MISE EN PLACE DE LA ZLEC A NIAMEY
L’Union africaine (UA) a tenu, le 7 juillet dernier à Niamey, capitale du Niger, un sommet extraordinaire. L’objectif de cette rencontre au sommet, est la création de la ZLEC (Zone de libre-échange continental). D’entrée de jeu, l’on peut saluer la pertinence de l’initiative. En effet, la ZLEC a pour vocation de donner un coup de fouet au commerce intra-africain qui stagne à 15% contre environ 47% en Amérique, 61% en Asie et 67% en Europe. Les chiffres parlent d’eux-mêmes. En effet, en matière d’échanges interafricains, le continent noir présente un tableau piteux, comparativement aux autres. Il est heureux donc que l’Afrique ait pris conscience de cela et ait mis un point d’honneur à inverser les tendances. L’on peut se réjouir que cette préoccupation soit partagée par presque tous les pays du continent. Et au nombre de ces pays, l’on peut s’arrêter sur l’Egypte, l’Afrique du Sud et le Nigeria.
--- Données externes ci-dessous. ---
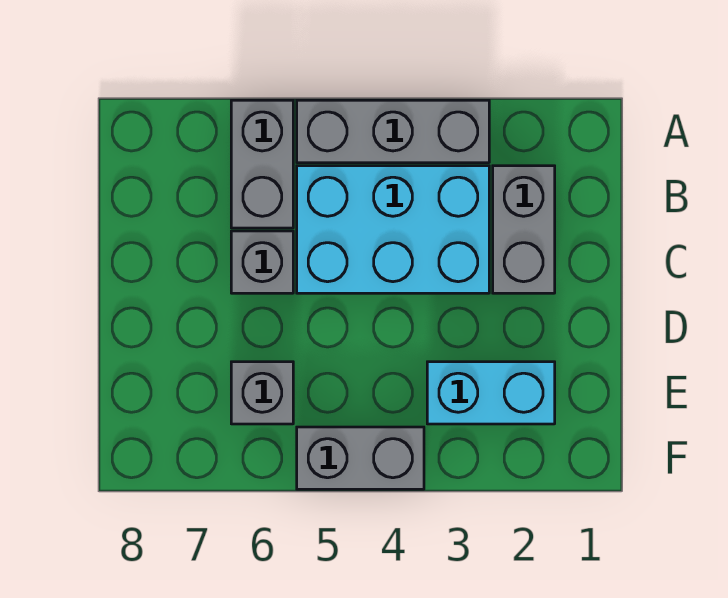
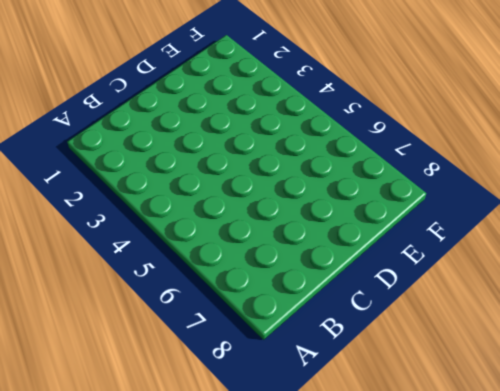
none -> grey brick A3:A5 level 1
none -> grey brick A6:B6 level 1

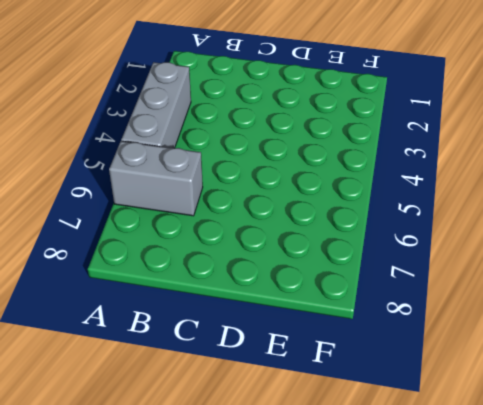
none -> grey brick B2:C2 level 1
none -> cyan brick B3:C5 level 1

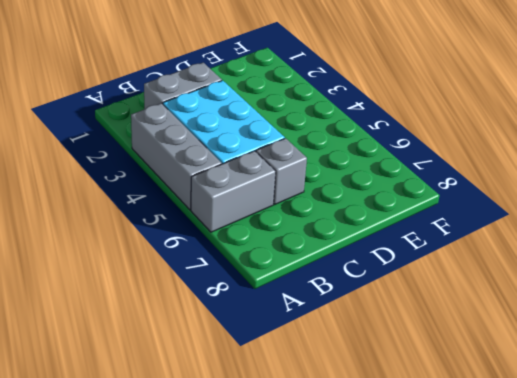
none -> cyan brick E2:E3 level 1
none -> grey brick E6 level 1

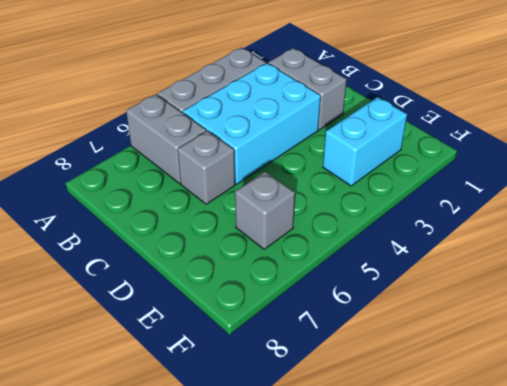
none -> grey brick F4:F5 level 1

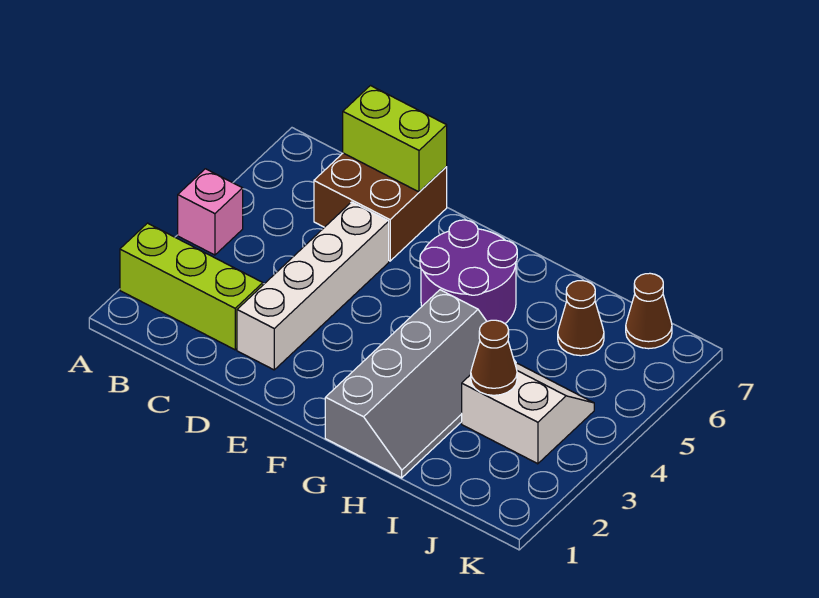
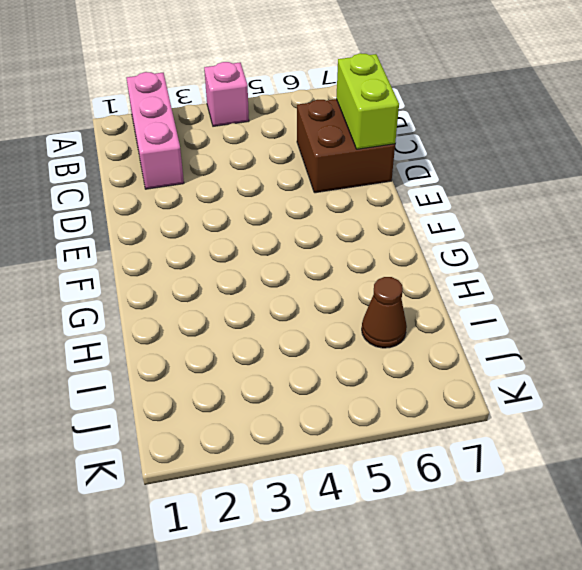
pink brick A2:C2 level 1 -> lime brick A2:C2 level 1
none -> white brick D2:D5 level 1
none -> purple round brick F5:G6 level 1

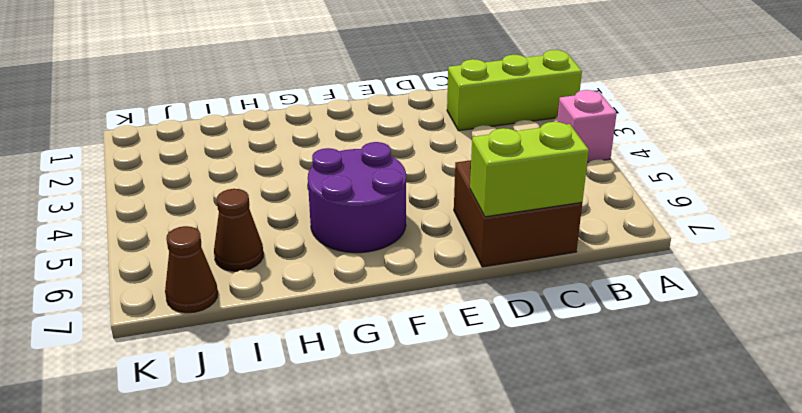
none -> white brick D2:D5 level 1
none -> grey slope G1:H4 level 1 top G

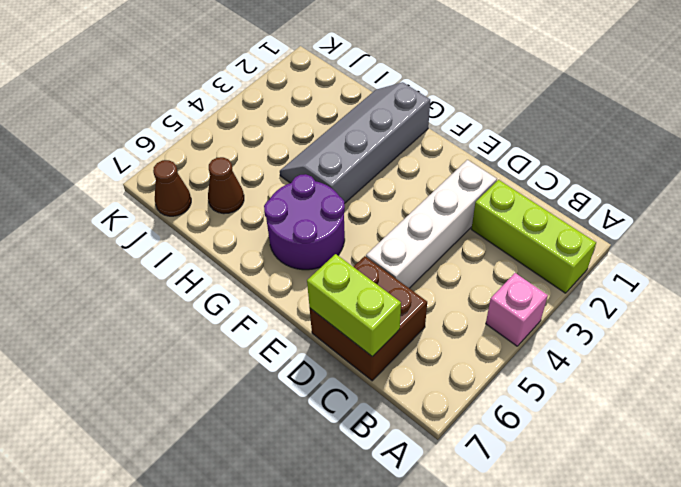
none -> white slope I3:J4 level 1 top 3
none -> brown cone I3 level 2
Ce dernier cité, qui, initialement, s’était montré réticent au projet, a fini par parapher, via son premier responsable, Muhamadu Buhari, l’acte de naissance de la ZLEC. Et cet acte vaut son pesant d’or puisque le Nigeria est aujourd’hui la première puissance économique du continent. Et il représente avec l’Egypte et l’Afrique du Sud, 50% du PIB cumulé de l’Afrique. De la même manière que l’Union européenne (UE) ne peut pas se passer de la première puissance européenne, c’est-à-dire l’Allemagne, l’Afrique ne peut pas espérer une ZLEC fiable et viable sans la participation de sa première puissance économique. Et ce qui rend davantage l’adhésion du Nigeria indispensable à la ZLEC, est que ce pays est non seulement la première puissance économique du continent, mais aussi sa première puissance démographique. Chapeau bas donc à Muhamadu Buhari, pour avoir compris, même si cela intervient sur le tard, que la place de son pays est dans la ZLEC.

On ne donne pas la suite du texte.